The Bread Garden currently operates 12 urban cafes throughout the province, with another six locations on the way. One of those new locations will be here in Whistler, where it'll employ 15 to 25 people. It's taking over the former home of Seven, a 3,500 square foot space smack dab in the centre of Town Plaza, and should be open for business by the beginning of July.

Chris Quinlan is not only a municipal councillor, but he's also president of Restaurant Association of Whistler (RAW), the former owner of Behind the Grind, and now owns Quinny's Café in the upper village.

Since forming just over a year ago, RAW has grown to include 45 member establishments that meet on a monthly basis, presenting a unified voice for Whistler's restaurants in terms of marketing, purchasing, and community relations. They also keep a close eye on all of the industry happenings, and lately, there's been a lot of action on that front, in terms of closures and openings.

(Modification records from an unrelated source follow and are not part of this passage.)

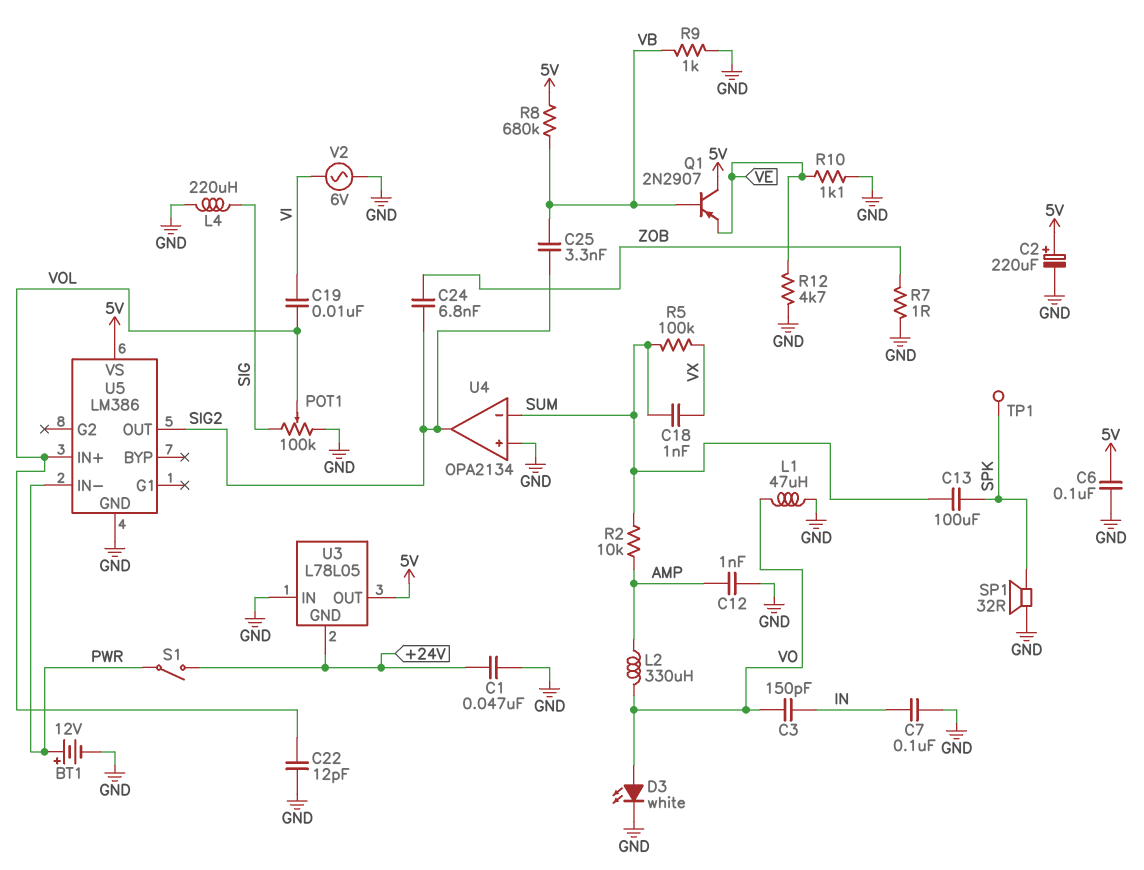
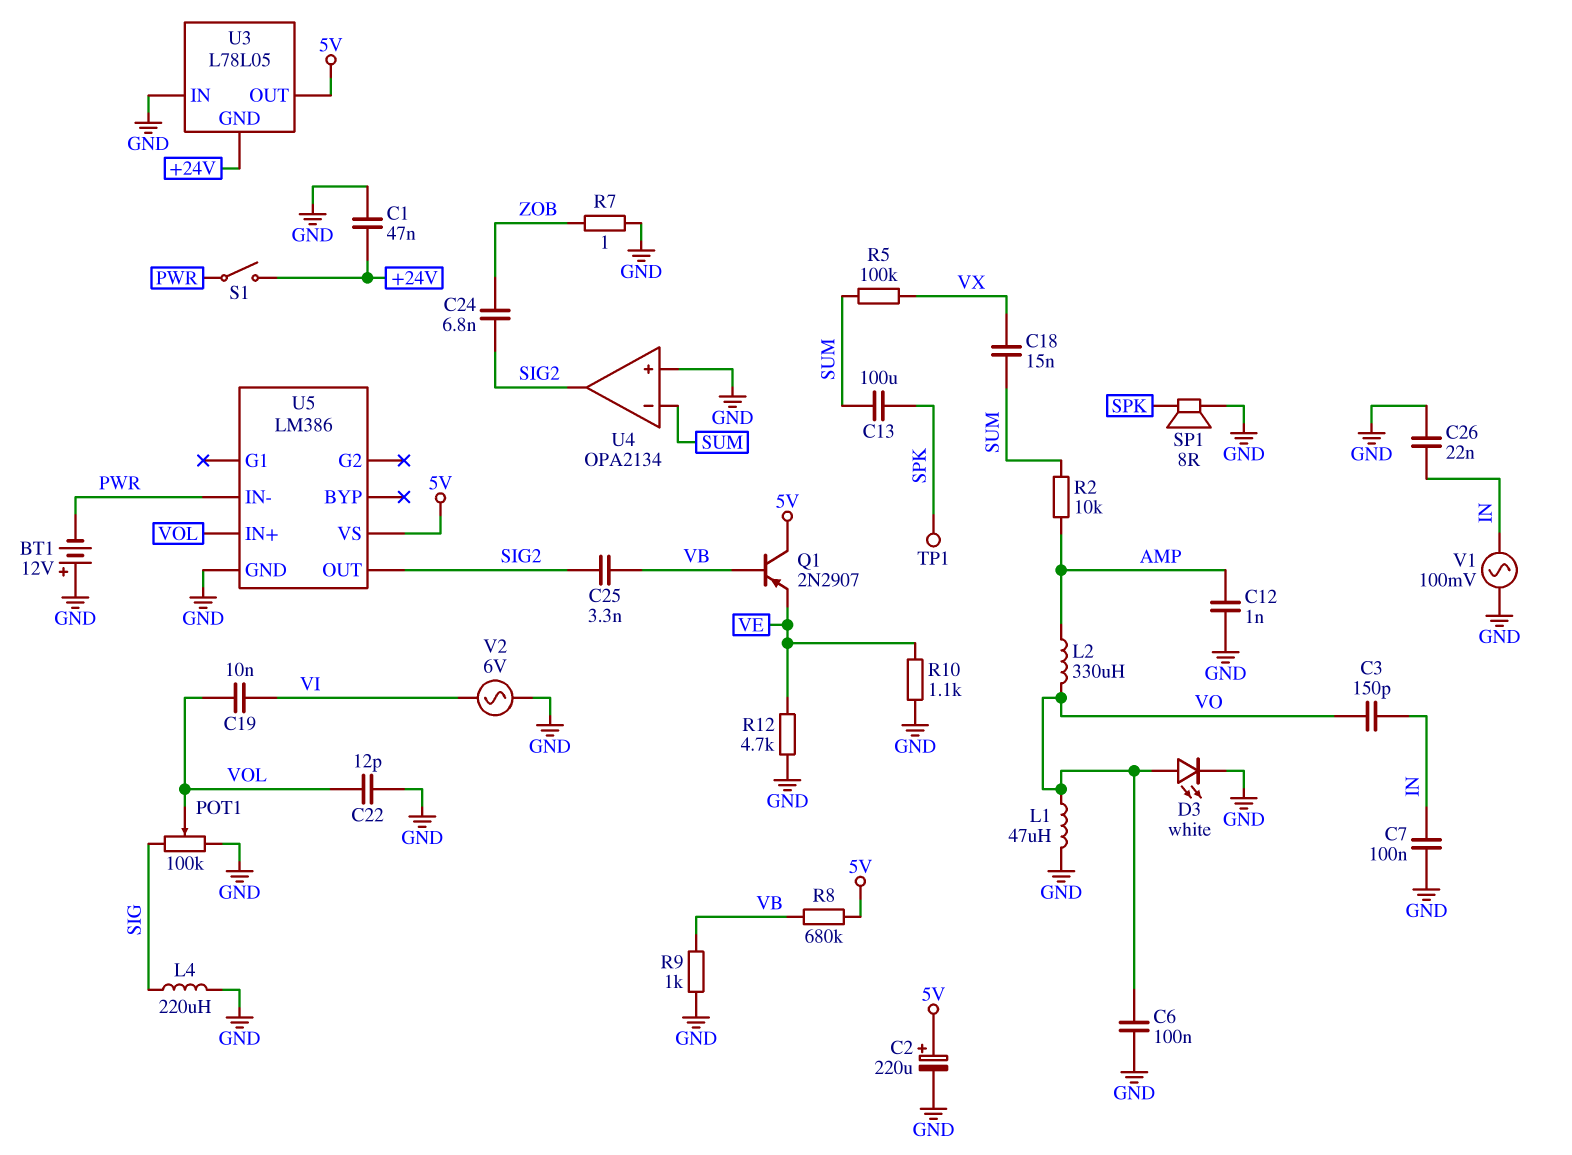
BT1: 12V (plus PWR, minus GND) -> 12V (plus GND, minus PWR)
C6: 100nF (5V, GND) -> 100nF (GND, VO)
C18: 1nF (SUM, VX) -> 15nF (SUM, VX)
C26: none -> 22nF (GND, IN)
SP1: speaker 32R (GND, SPK) -> speaker 8R (GND, SPK)
V1: none -> AC 100mV (GND, IN)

Quinlan points out that lease rates in Whistler are extremely high, and that expense - $85 per square foot compared with an industry average of $35 per square foot - is hard for almost any restaurant to deal with. But Quinlan points out that national chains usually have the financing to help weather tough economic times and slow shoulder seasons.

It's unclear what will be going into the spaces vacated by Zen Sushi and Apres in Creekside and on Main Street respectively. However, a recent council agenda package suggested that the former home of Apres may be converted into retail space, as an expansion for the existing Le Chateau.

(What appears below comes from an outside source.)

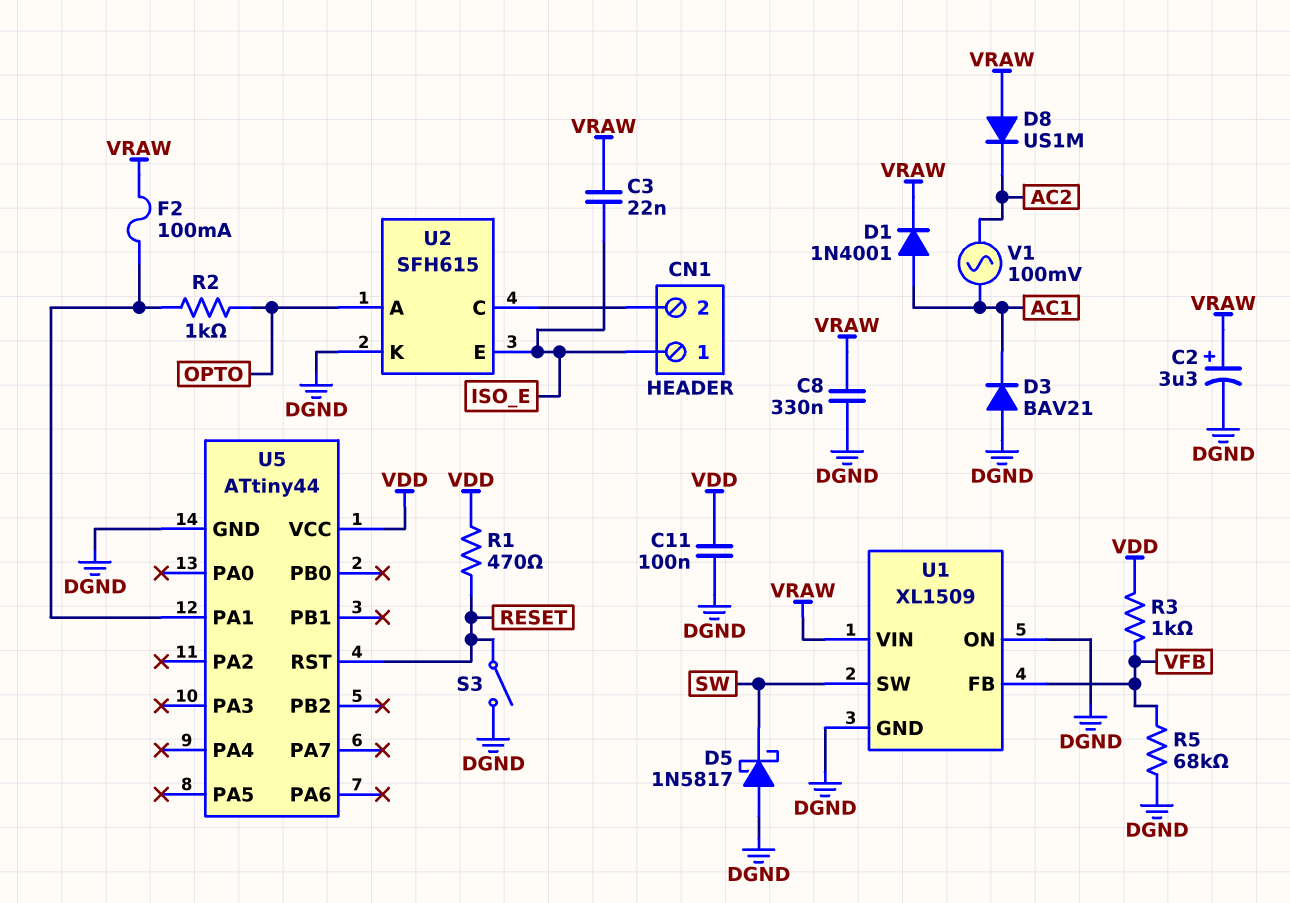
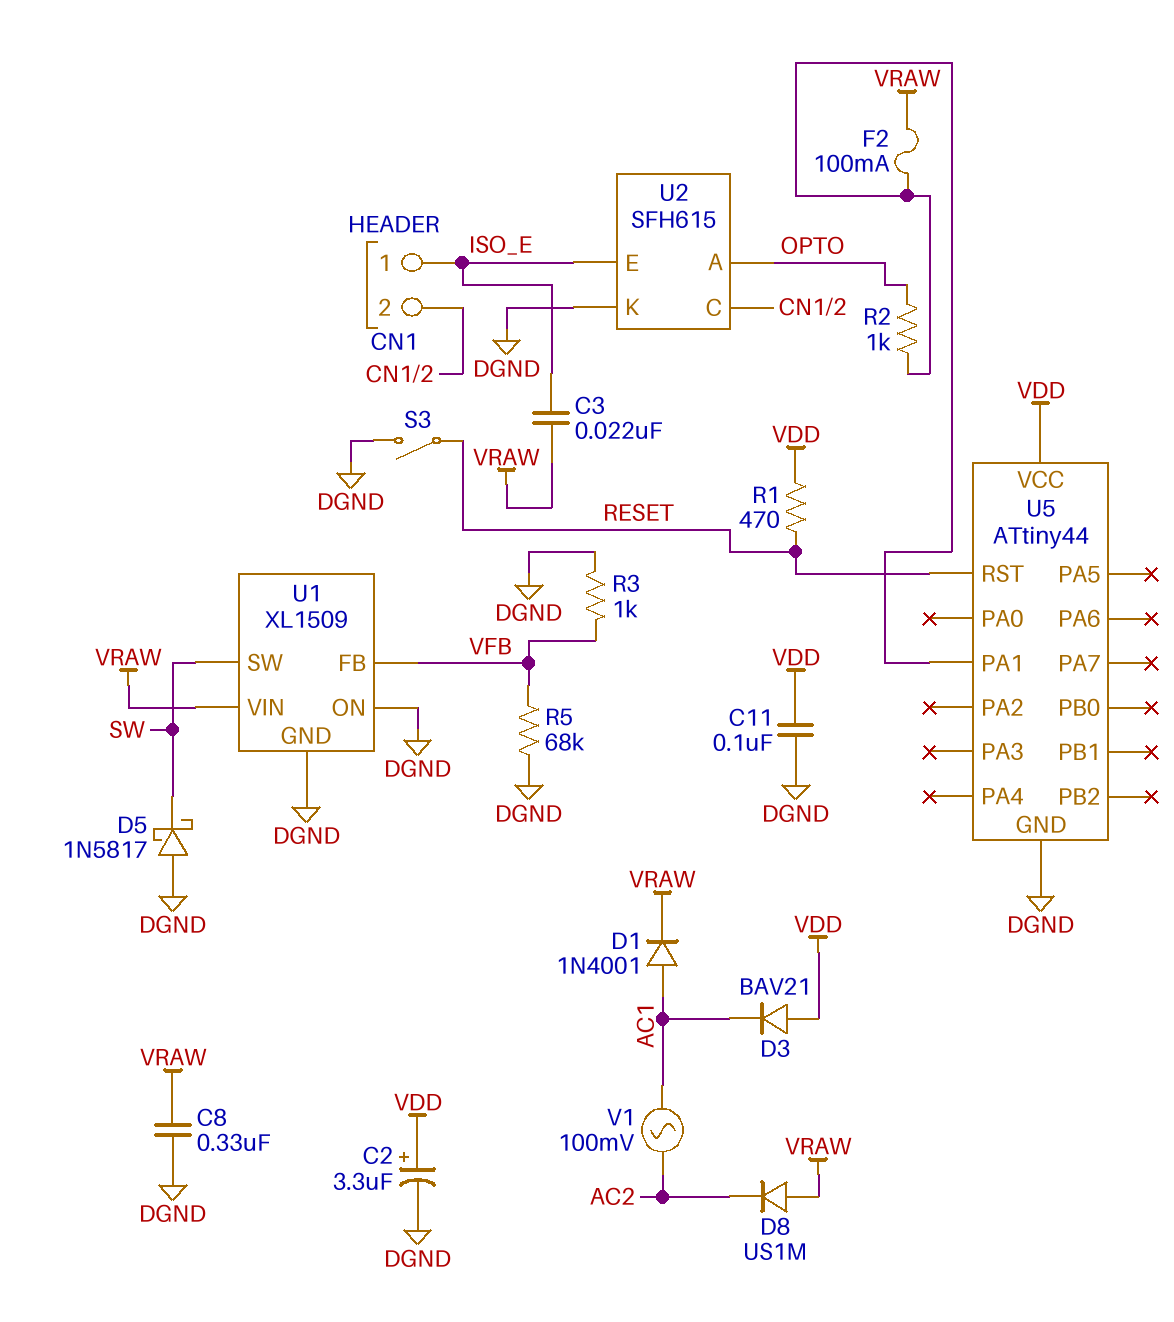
C2: 3.3uF (plus VRAW, minus DGND) -> 3.3uF (plus VDD, minus DGND)
D3: diode BAV21 (A DGND, K AC1) -> diode BAV21 (A VDD, K AC1)
R3: 1k (VDD, VFB) -> 1k (DGND, VFB)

"As a councillor, I represent the municipality on the retail strategy core committee, and one of the things that we're looking at there is trying to identify and somehow or another preserve existing restaurant space, because restaurants are such a critical component to the success of the resort," Quinlan said.

The future of long-time après fixture Citta is also still up in the air. Sonia Bozzi has owned the restaurant for 25 years, and while she hopes it remains in the space indefinitely, they're currently still in negotiations with the landlord over the lease, and it's operating on a month-to-month basis.

Quinlan adds that long-standing, locally owned and operated businesses like Ingrid's, Rim Rock Café and La Rúa need to have a strong presence in the community.

"What concerns me as a councillor and as (part of) the Restaurant Association is that we lose the individual signatures that we get to put on the restaurants that really, really make Whistler the special place that it is," Quinlan added.

"...The face of all the business in town is changing - restaurants aren't immune to that. I really look towards trying to make sure that we have that Whistler uniqueness - that flavour - to our restaurants."

Zip Dhanani, president and CEO of the Bread Garden, explained that the Vancouver-based business is actually making a long-term commitment to the community, signing a 20-year lease with the landlord, and adds that they're "absolutely not" coming to town just to capitalize on the Olympics.

"Whistler has a very unique characteristic," Dhanani said. "First of all, to me, it's in the top five resorts in the world. We're a Vancouver-based company, so it was only logical that if you look at a ski resort like Whistler, that we have some presence here."

The local pizza scene seems to have hit its stride in troubled economic times, as well.

Fat Tony's took over the Daily Slice about a month and a half ago, and the owners also have plans to open a third location at the former home of Cyber Web Internet Café in late June or early July, after construction is complete.

Panago Pizza may also be opening up in Whistler before the end of the year. Graham Fane, director of development for the B.C.-based pizza chain, confirmed that Panago has a location in mind, but explained that they're in the midst of securing the right franchisee for the opportunity.

There's also at least one new homegrown operation setting up shop here in Whistler: an organic flatbread pizza company that plans to open in the long-vacant restaurant space in the Creekside Lodge.

So keep an eye out for all the new eats and treats that are heading this way.